Conditionally control where Acquire Package step executes

Using Octopus Server 2020.5.6, I am trying to figure out how to control when the acquire package step is scheduled.

The project will attempt live updates using a blue/green pattern. Two tentacles one with Blue machine role the other Green. A project variable prompted at deployment time indicates which tentacle to install from and the other will be removed, assuming the install works. Therefore each step has variable run conditions to control which tentacle the install or remove is done on.

Given the following step Structure when executed, the condition correctly skips steps, however the Acquire Packages is sequenced between 4.1 and 5 and downloads to both Blue and Green tentacles.
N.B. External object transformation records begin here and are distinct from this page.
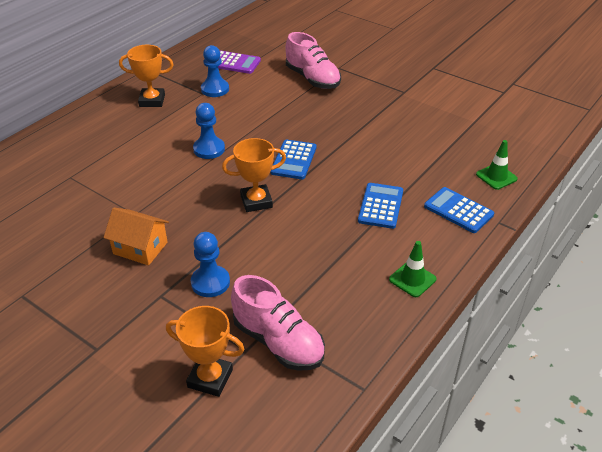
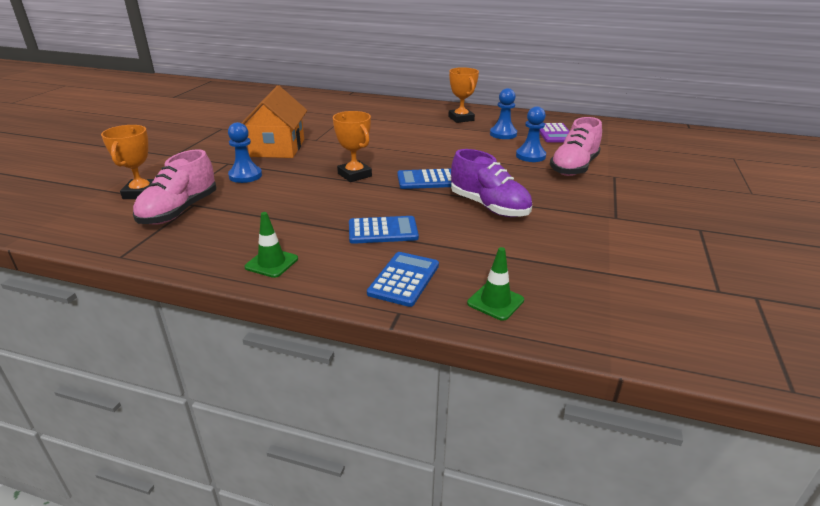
camera: 70 degrees right, 10 degrees down
(140, 248) = (277, 148): orange house -> orange house, size x1.53
(209, 149) = (413, 147): blue pawn -> blue pawn (530, 156)
(362, 141) = (489, 207): none -> purple shoe

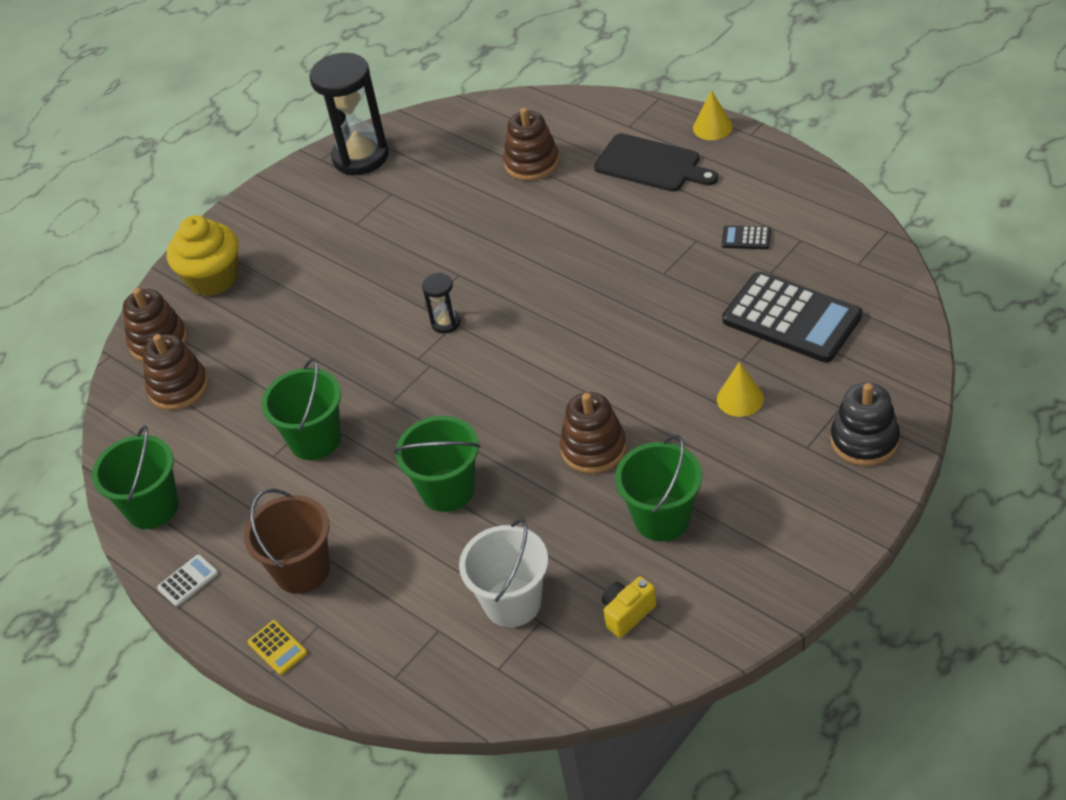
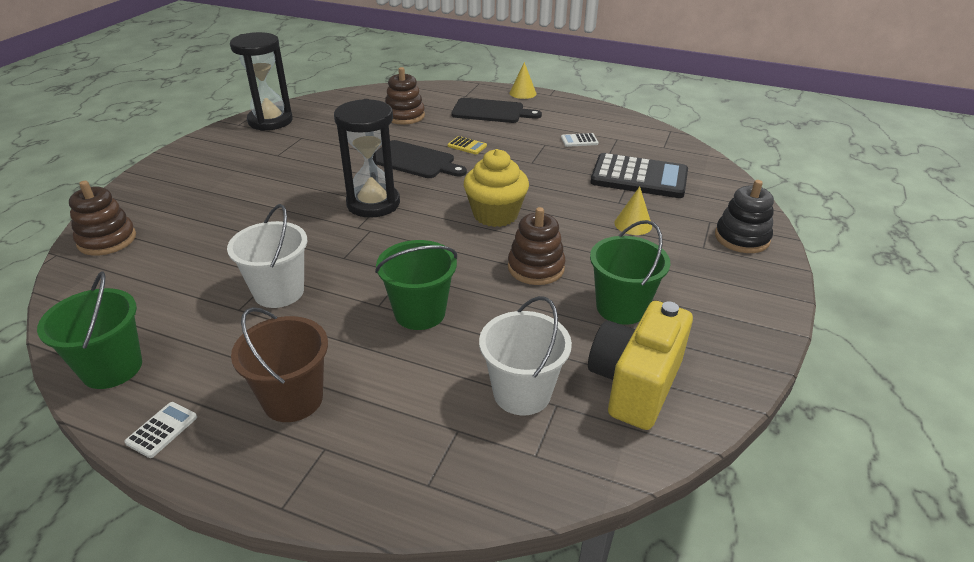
camera: 25 degrees left, 10 degrees down
(179, 387) = (131, 270): brown stacking toy -> none
(213, 279) = (156, 195): yellow cupcake -> yellow cupcake (495, 214)
(277, 648) = (283, 479): yellow calculator -> yellow calculator (467, 146)
(315, 440) = (279, 292): green bucket -> white bucket
(446, 323) = (373, 203): black hourglass -> black hourglass, size x2.14
(517, 253) = (414, 161): none -> black cutting board
(627, 614) = (634, 384): yellow camera -> yellow camera, size x2.09
(746, 238) = (579, 140): black calculator -> white calculator

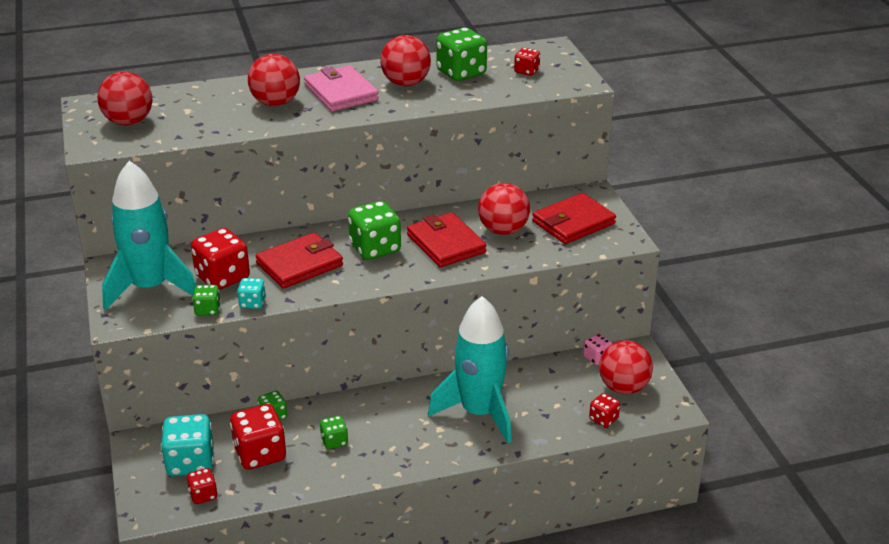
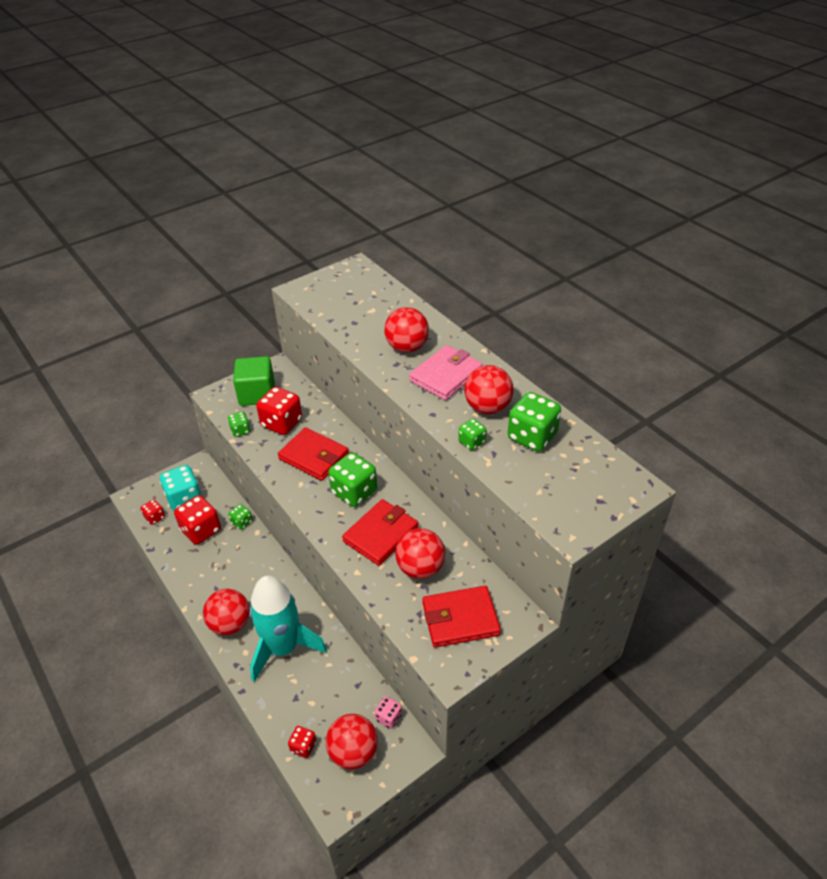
camera: 70 degrees right, 10 degrees up
(128, 122) = (339, 291): red ball -> red ball (230, 624)
(150, 288) = (257, 394): turquoise rocket -> green cube
(252, 303) = (256, 449): turquoise dice -> none
(334, 441) = (224, 566): green dice -> green dice (471, 442)
(526, 71) = (567, 481): red dice -> none
(573, 222) = (460, 618): red wallet -> red wallet turned 45 degrees counterclockwise

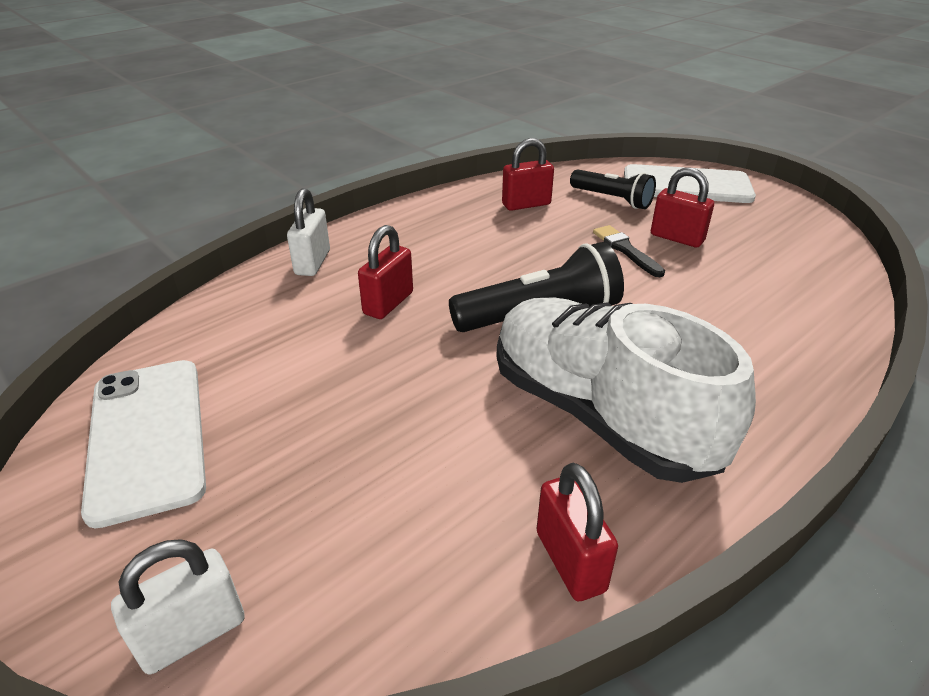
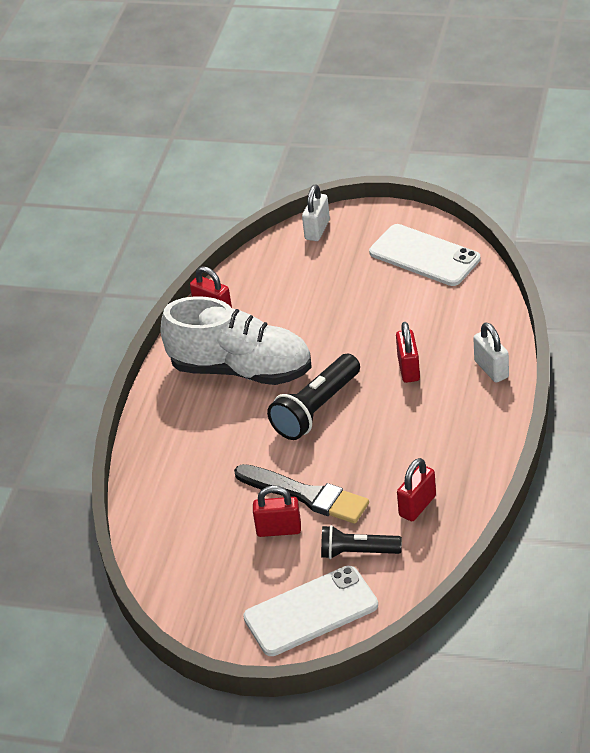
camera: 150 degrees right, 5 degrees up
(626, 250) = (306, 495): black brush -> black brush, size x1.78

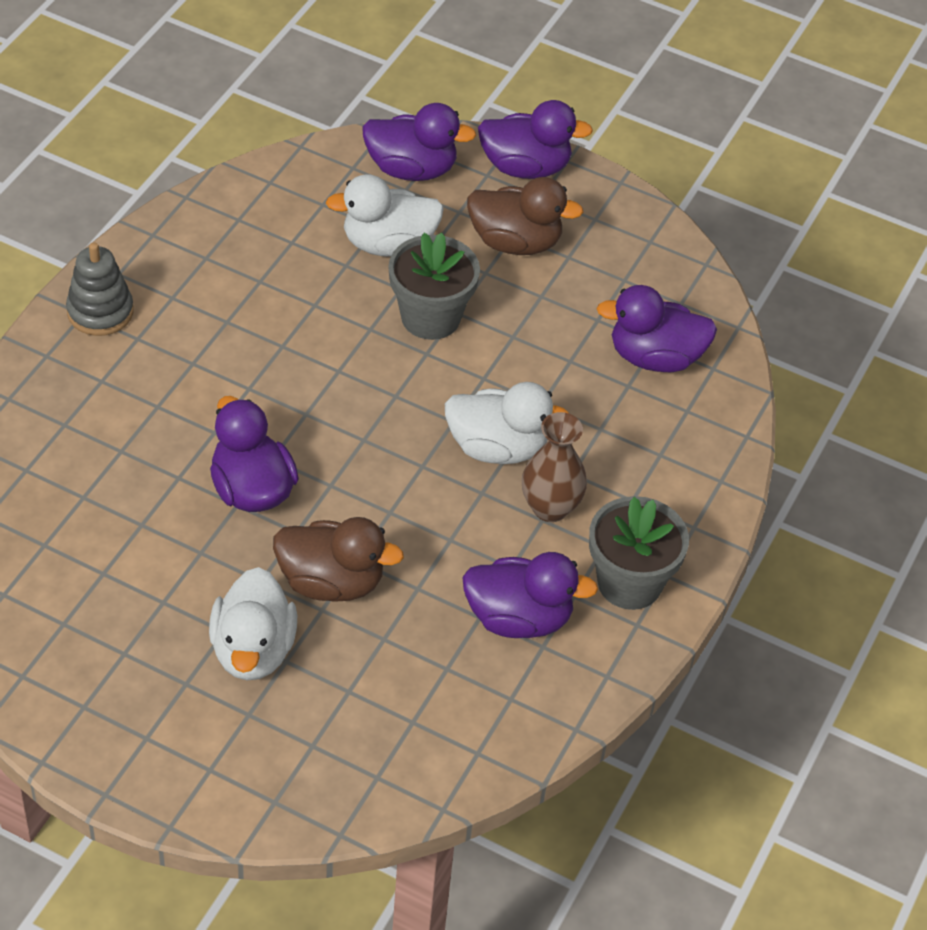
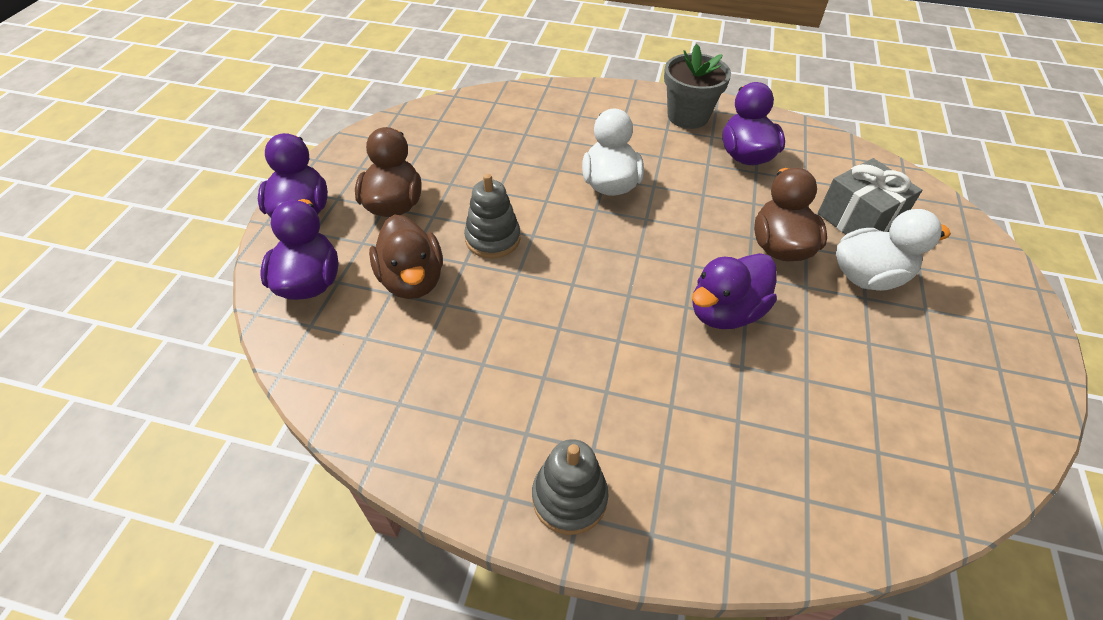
camera: 100 degrees left, 0 degrees up
(351, 691) = (858, 219): none -> grey gift
(388, 244) = (412, 280): white duck -> brown duck
(430, 317) = (493, 239): grey flower pot -> grey stacking toy
(550, 508) = (649, 154): brown vase -> none
(655, 357) = (495, 125): purple duck -> none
Ideally, if blue is used then Acquired step packages should only go to the Blue node. Acquire Packages does not honor the variable conditions set on parent or child nodes.

  1. InspectBlue
    1.1 ChildStep…
  2. InspectGreen
    2.1 ChildStep…
  3. RepairBlue
    3.1 ChildStep…
  4. RepairGreen
    4.1 ChildStep…
  5. InstallBlue
    5.1 Script…
    5.2 Package…
    5.3 Docker Run…
  6. InstallGreen
    6.1 Script…
    6.2 Package…
    6.3 Docker Run…
  7. RemoveBlue
  8. RemoveGreen

The Conditional Documentation describes a Package Required option to control Acquire step. But this condition is missing on parent step. Or at least that is where I expected to find it.

My ideal solution would be to use an Assert template step which I can sequence into the project selected which packages to acquire now

Hi Robert,

I’m sorry for the delayed response here. Thanks for your question.

I spoke to a colleague about this one, and I think your assertion is correct: The acquisition of packages happens regardless of whether you have a variable run condition set. I can see how this might not seem intuitive, but I believe this works as it was designed.

Another way you could model this blue/green deployment though, rather than using run conditions, is to instead setup separate Blue/Green environments. Your targets could then have the same role, but rather than prompting for a variable at deployment time, you just select which environment (blue or green) you’d like to deploy to. You could probably even simplify your deployment process in that case too and you wouldn’t need separate steps for blue and green respectively.

Are these services behind a load balancer that gets adjusted after deployment? If you’re controlling traffic via your load balancer, is there any reason you need to actually “remove” the services like in steps 7/8?

Thanks,

Phil

Hi Phil,

Thanks for the response

I reviewed the blue/green solutions in the documentation realized I needed to double either the environment, tenant or project step to objects. Unfortunately, tenants tags and environment are automated with other enterprise services. So I stuck on the project step implementation.

Can you add a note for me to the design’ s user story. Scheduling Acquiring Packages step without honouring the step conditional results in docker pull error on one node. Set up one docker on a Windows Server core release 1809 and the second on Windows Server release 20H2. A docker pull of a container image with based 20H2 ends in a invalid image error. The inline container upgrades are not supported on 1809. If I can schedule the Acquiring Packages step later the docker pull error is circumvented. This is the reason to remove services from Acquiring Packages step. Remember the goal is a live update and migration from older OS to a newer one.

One additional observation. On deployment if the Install steps are excluded on the opposite colour then Acquiring Packages is sequenced in a functional order. I can work around the problem, but this add a human factor to the deployment which will be error prone.

Yes the some of the tentacles span a parameter networks. This results in the use of dynamic package implementation.